Companies should not blame themselves for another firm’s inability to pay on time. However, many late payment issues can be checked by a pre-emptive approach that includes gathering data on the supplier or customer to issuing contracts that make sure your business doesn’t pay the price of another’s poor approach. Business tools, such as TallyPro’s KashFlow Payments, can also play a part in simplifying payments and employee time tracking.
Time to deal with late payers
Speaking to TallyPro, the FSB’s Ben Baruch gave 10 tips for avoiding and resolving late payment problems.
1 Know your customer
Stay close to your customers and talk to them so you know what their plans are and if they might affect your trading relationship with them. Make sure that no change to the company you trade with slips through unnoticed.
2 Be up front
Make sure the agreed payment terms are documented and agreed into the future so you are protected against terms that might subsequently be imposed. If your customer tries to impose worse terms retrospectively, and they are a signatory to the Prompt Payment Code, raise a challenge at promptpaymentcode.org.uk.
3 Do your due diligence
If you’re selling to a ‘large company’ (Turnover >£5.75m or >250 staff), check the Duty to Report portal to see their reported payment behaviour and standard payment terms. If they’re asking you for terms longer than their standard, you need to understand why and negotiate them down, or ask for something in return.
4 Be prepared
If you grant longer payment terms than your suppliers grant you, there will be a gap in your cashflow that you will have to fill. Consider talking to your bank or finance company now to make sure that access to finance when you most need it won’t be a problem.
5 Consider exchange rates
Review your budgets and cashflow forecasts to ensure you can cope with the adverse impacts of any exchange rates movement.
6 Make it official
Include the words: “We will exercise our statutory right to claim interest (at 8% over the Bank of England base rate) and compensation for debt recovery costs under the Late Payment legislation if we are not paid according to our agreed credit terms” on every invoice, and print your terms and conditions on the back. You can charge interest and compensation without mentioning it on the invoice but it helps to let your customer know you are serious about expecting payment.

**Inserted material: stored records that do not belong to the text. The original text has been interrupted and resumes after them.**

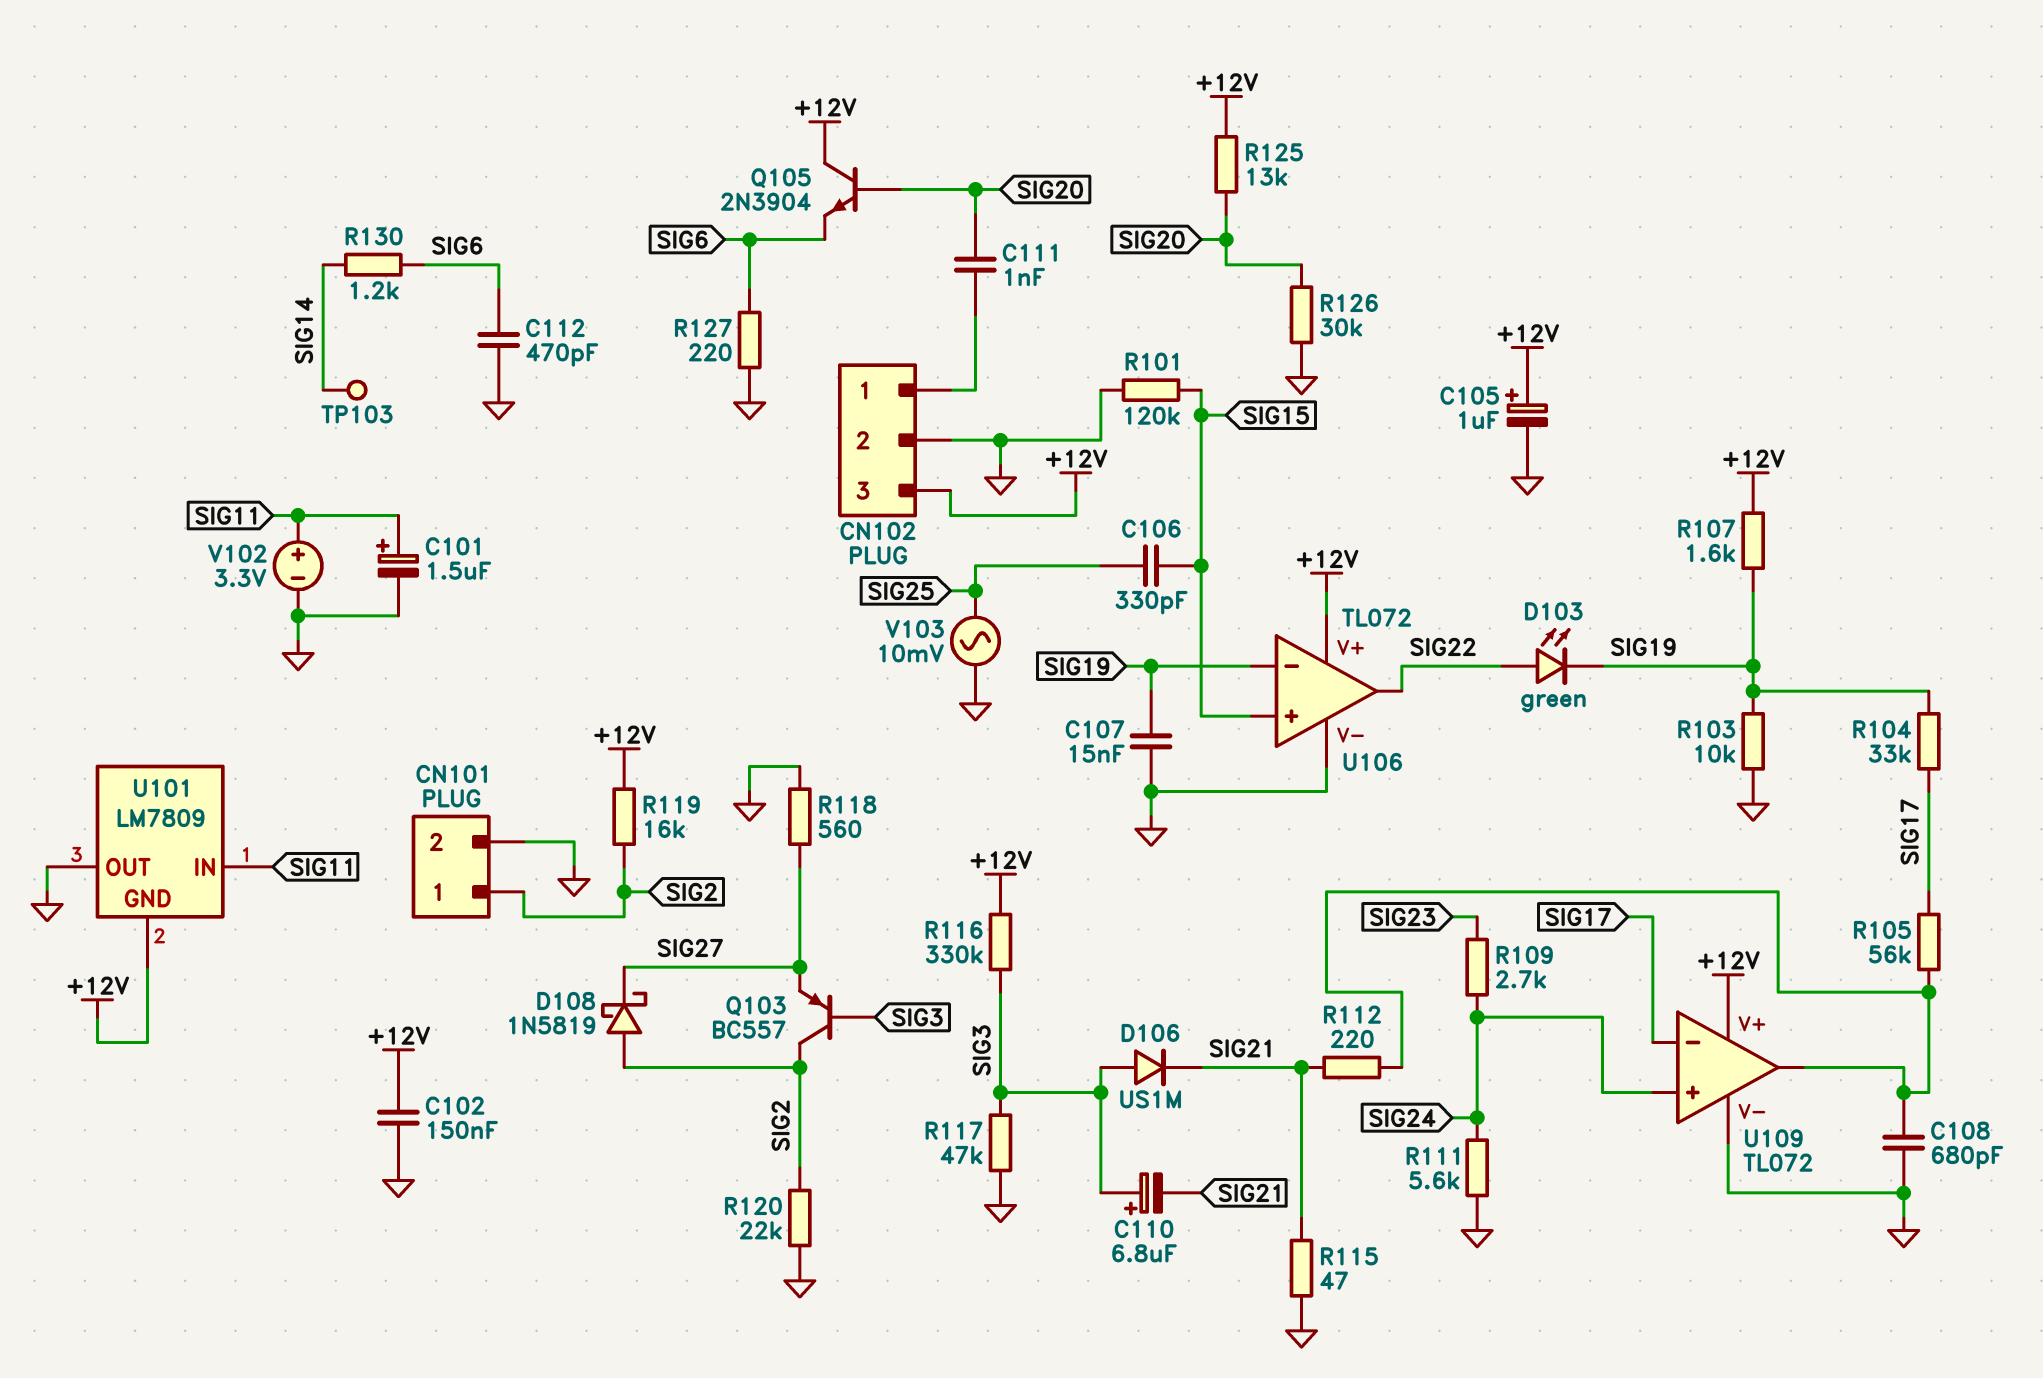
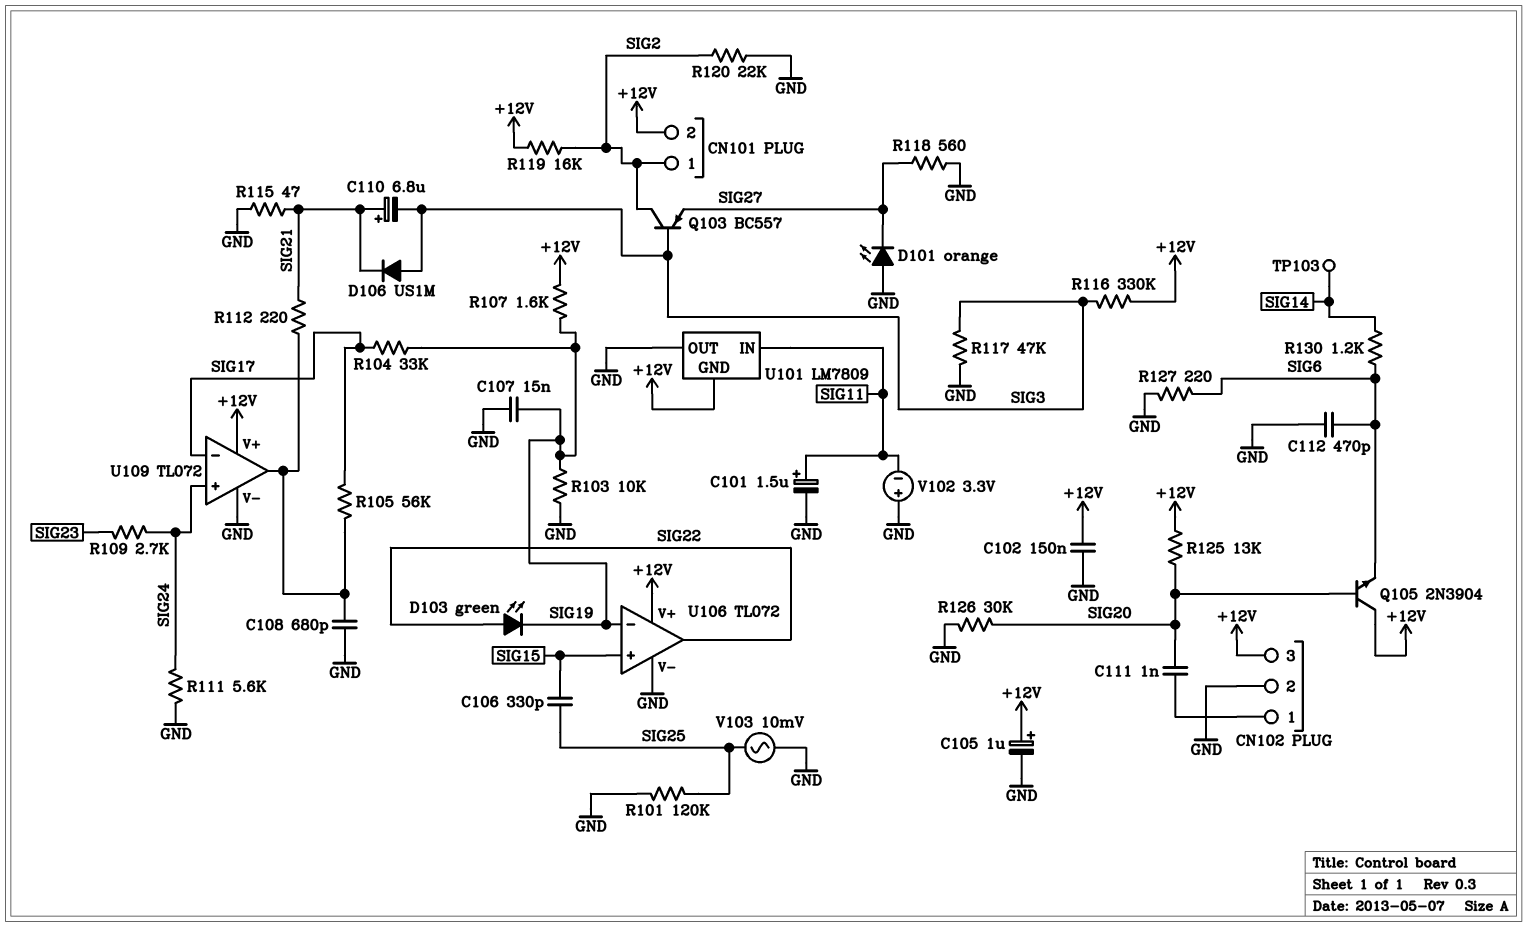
C110: 6.8uF (plus SIG3, minus SIG21) -> 6.8uF (plus SIG21, minus SIG3)
CN101 pin 2: GND -> +12V
D101: none -> LED orange (A GND, K SIG27)
D108: schottky 1N5819 (A SIG2, K SIG27) -> none
R101: 120k (GND, SIG15) -> 120k (GND, SIG25)
V102: 3.3V (plus SIG11, minus GND) -> 3.3V (plus GND, minus SIG11)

7 Remember the money is rightfully yours
Implement a basic process for following up invoices and ensuring payment is received promptly. Never be embarrassed or afraid to ask for money that should rightfully be in your bank account. If your invoice is disputed for any reason, fix the problem as quickly as possible so the excuse not to pay is removed. If payment becomes overdue, raise an invoice for compensation and interest.
8 Use the experts
If the invoice remains unpaid, be prepared to use an expert third party to assist you in collecting payment. The sooner you do so, the greater the likelihood of success and never just hope payment will arrive soon.
9 New markets
Keep an eye on your competitors to see if they’re trading in new markets or have changed their focus.
10 Seek professional help
Use the information, advice, and guidance provided by business organisations and professional bodies like FSB.
So businesses should protect themselves from the outset, but can be assured that there is plenty of help out there should they experience problems.
Baruch adds: “The Government’s new Small Business Commissioner is set to launch later this year and will contain an online resource including all the latest information for small businesses who may be experiencing a dispute over late payment.”